Low cost carrier Norwegian emerged from the red with a second quarter net profit of 300 million Norwegian krone (NOK).
The result compared to a loss of NOK 691 million in the same period last year.
The turn around by the airline, which has attracted takeover interest from British Airways owner International Airlines Group and Lufthansa, came despite the highest growth its history.
Going forward, the growth will slow down and ramp-up costs will decrease, in line with Norwegian’s strategy, the airline said.
The result was helped by a 19% cut in unit costs, excluding fuel.
One-offs also contributed to the cost reduction.
Costs were lower despite Norwegian’s highest ever capacity of 48% and increasing fuel prices.
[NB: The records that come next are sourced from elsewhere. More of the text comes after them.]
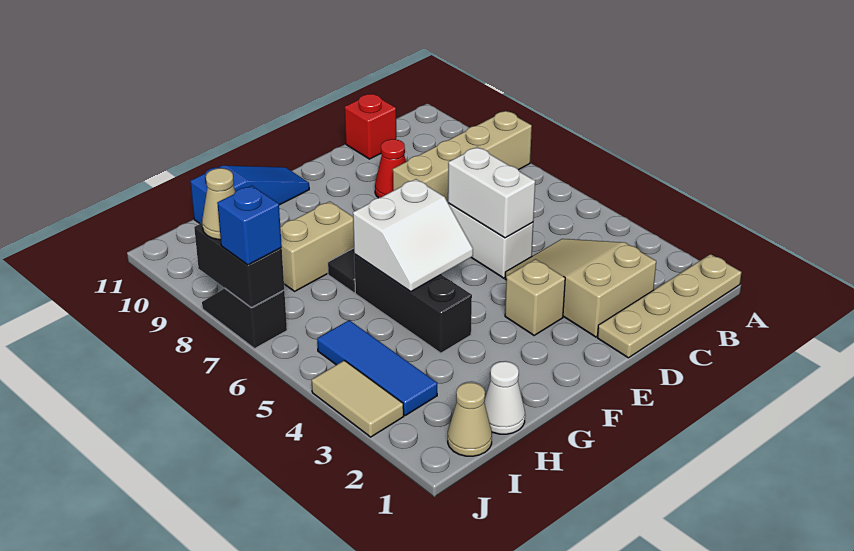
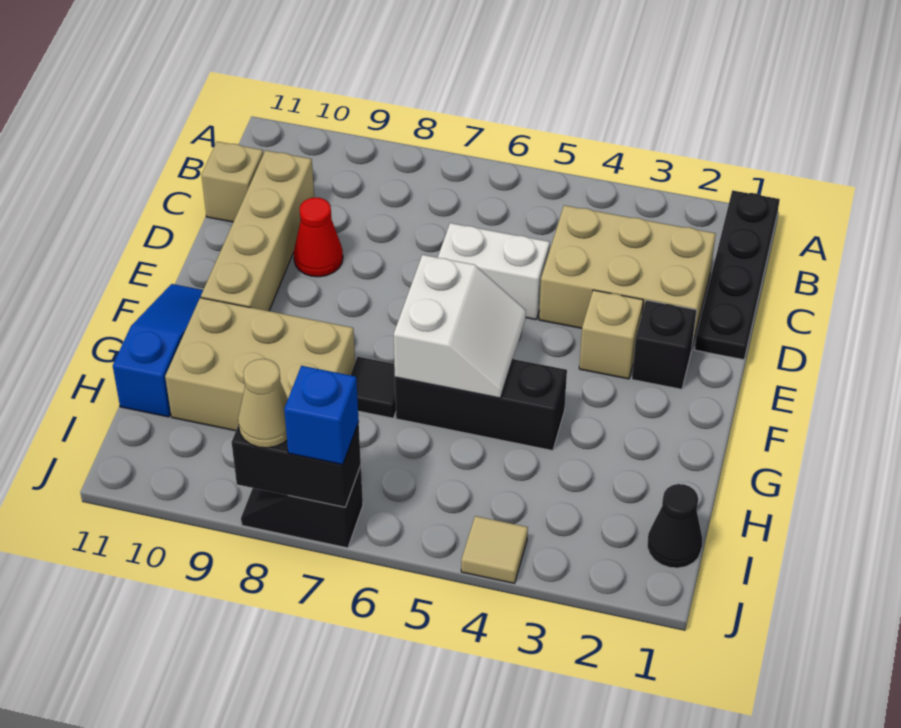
tan plate A1:D1 level 1 -> black plate A1:D1 level 1
tan brick A8:D8 level 1 -> tan brick C10:F10 level 1
tan slope C2:D4 level 1 top 2 -> tan brick C2:D4 level 1
red brick C11 level 1 -> tan brick C11 level 1
white brick D5:D6 level 2 -> none
none -> black brick E2 level 1
tan brick G8:H8 level 1 -> tan brick G8:H10 level 1
white cone H1 level 1 -> none
tan cone I1 level 1 -> black cone I1 level 1
blue tile I3:I5 level 1 -> none
tan tile J3:J4 level 1 -> tan tile J4 level 1

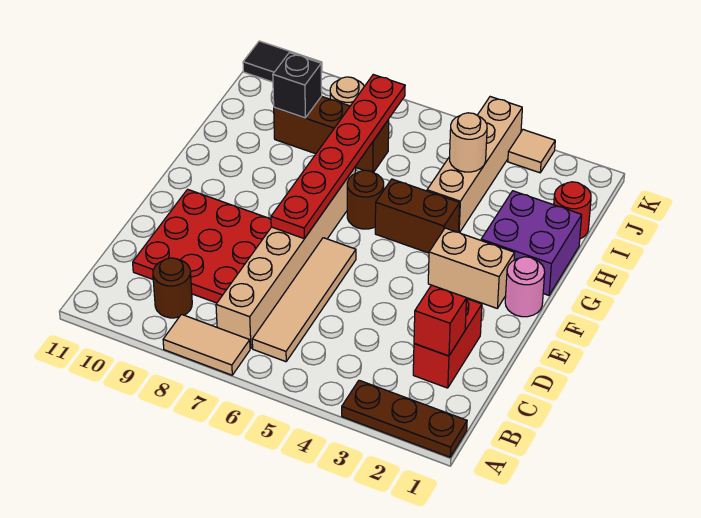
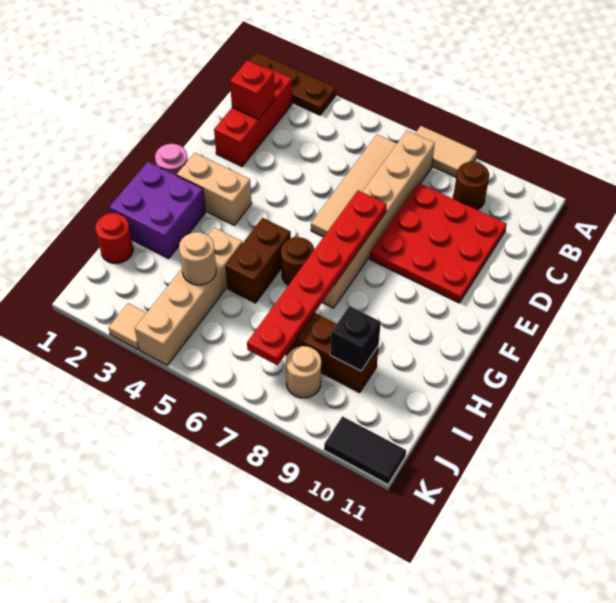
red brick C2:D2 level 1 -> red brick B2:D2 level 1
brown brick G4:G5 level 1 -> brown brick G5:H5 level 1

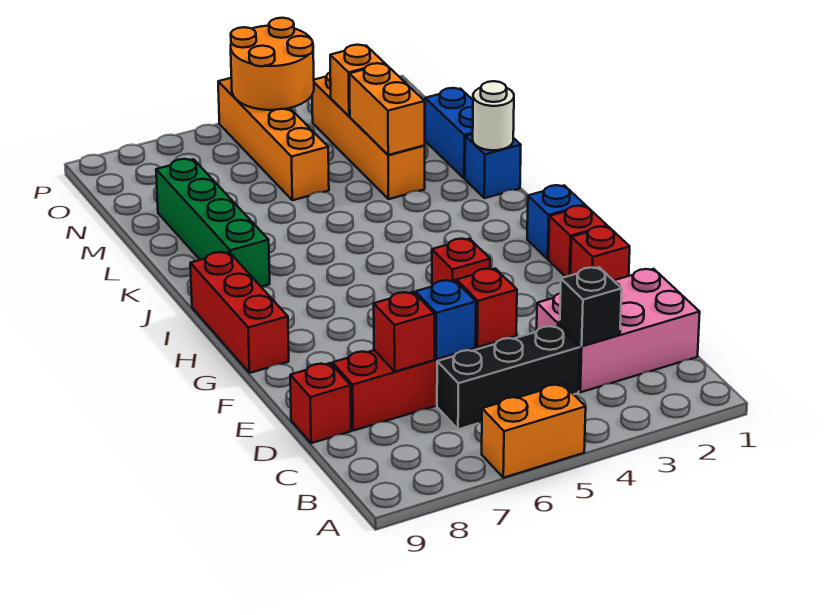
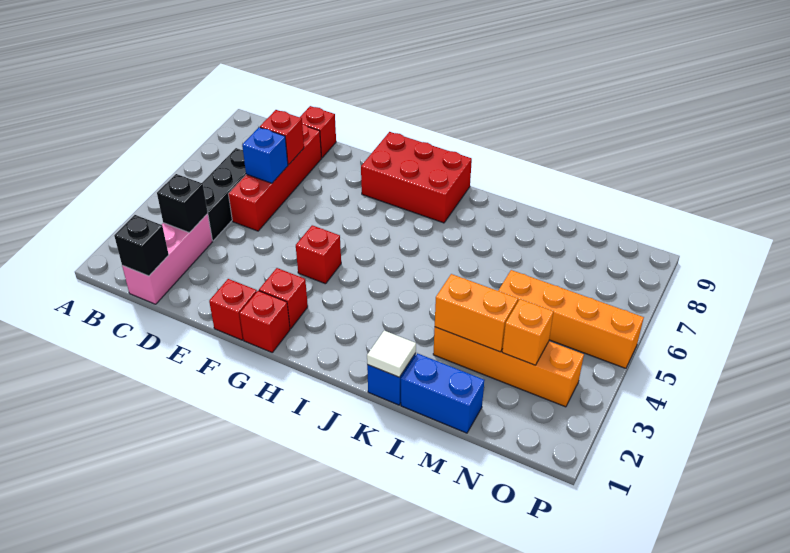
orange brick A5:A6 level 1 -> none
pink brick C1:D3 level 1 -> pink brick C1:C3 level 1
none -> black brick C1 level 2
red brick D5 level 2 -> red brick G2 level 1
red brick G9:I9 level 1 -> red brick G8:I9 level 1
blue brick H1 level 1 -> none
green brick J8:M8 level 1 -> none
white round brick K1 level 2 -> white tile K1 level 2
orange round brick O4:P5 level 2 -> none

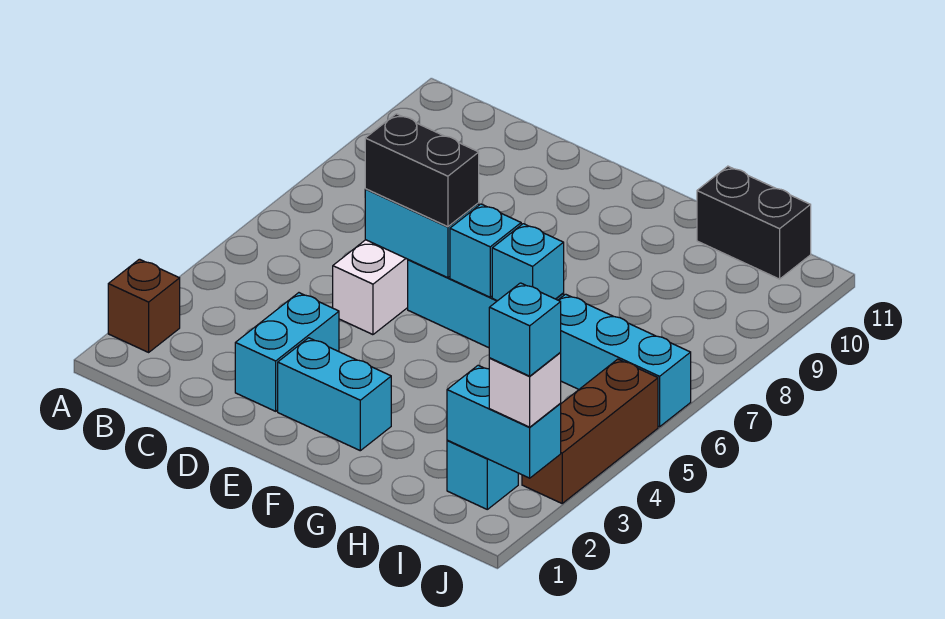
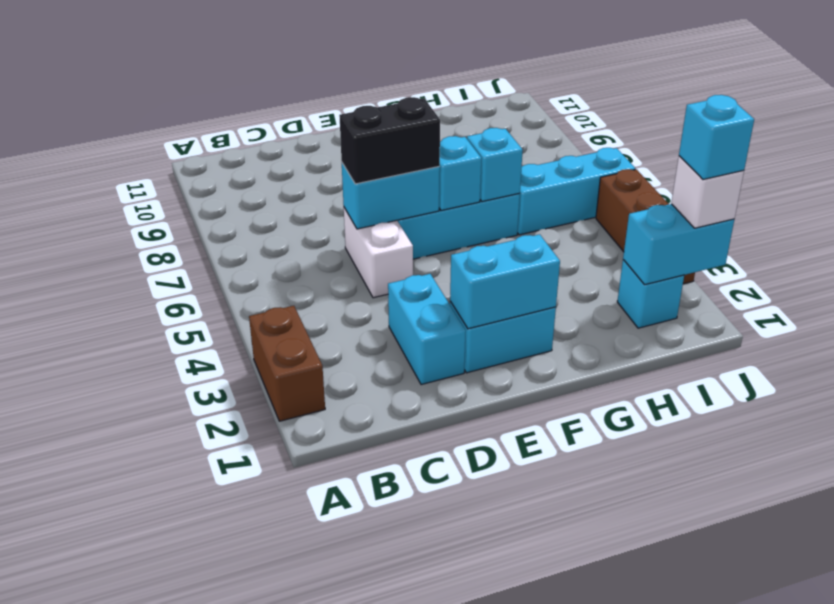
brown brick A2 level 1 -> brown brick A2:A3 level 1
none -> cyan brick E2:F2 level 2
black brick H11:I11 level 1 -> none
Aviation fuel expenses soared by 84% to NOK 3.2 billion.
The airline carried ten million passengers during the three months, an increase of 16%. The load factor was down by 0.9 percentage points year-on-year to 86.8% per cent.
Total revenue rose by 32% to NOK 10.2 billion, with the UK being the fifth largest contributor after Norway, the US, Spain and Sweden.
Norwegian has grown rapidly over the past years, expanding international traffic and adding new bases, destinations and markets to its portfolio.
The US represents the strongest market outside Norway in terms of total revenue.
CEO Bjørn Kjos said: “Despite being at the peak of our growth phase, we have been able to present a profit and decreased unit costs during the second quarter.
“Going forward, the growth will slow down and we will reap what we have sown for the benefit of our customers, staff and shareholders.”
Norwegian added three Boeing 787-9 Dreamliners and two Boeing 737 MAX 8 aircraft to its fleet in the quarter.